4. Improvements in multi-server management
SQL Server Management Studio (SSMS) has always been great for managing SQL Server. However, SSMS was really for single server management and wasn’t strong in the area of multi-server management. New wizards, dashboards, and enhancements to Policy Based Management will boost SQL Server 2008 R2’s multi-server management capabilities.

3. Master Data Services
Almost all large organizations face the problem of multiple data definitions where the same data is defined and used differently in various locations. SQL Server 2008 R2’s new Master Data Services (MDS) feature provides a central portal from which administrators can create and update master data members and hierarchies, with the goal of ensuring data consistency across the enterprise.
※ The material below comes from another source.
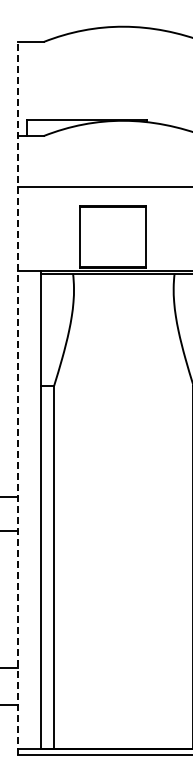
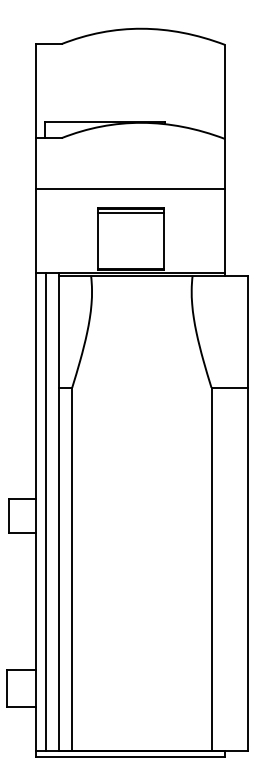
line: (112, 210) -> (130, 212), added
line: (18, 397) -> (36, 399), dashed -> solid
line: (28, 509) -> (46, 511), added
2. Geospatial visualizations in Reporting Services
Building on the geospatial data types in the base SQL Server 2008 release, SQL Server 2008 R2’s Reporting Services will support reports with visual geographic mapping. New geospatial features include visualizations for mapping routine and custom shapes and support for Microsoft Virtual Earth tiles.

1. Self-service BI with Project Gemini
Project Gemini is the core feature of the SQL Server 2008 R2 release. Its goal is to enable organizations to more easily adopt and take advantage of SQL Server’s BI capabilities. It provides self-service BI through a powerful Excel add-in and integrates with SharePoint for centralized management. Project Gemini will require Excel 2010 and SharePoint 2010. For more about Gemini, check out Sheila Molnar’s interview of Microsoft’s Donald Farmer, InstantDoc ID 102613, in this issue of SQL Server Magazine.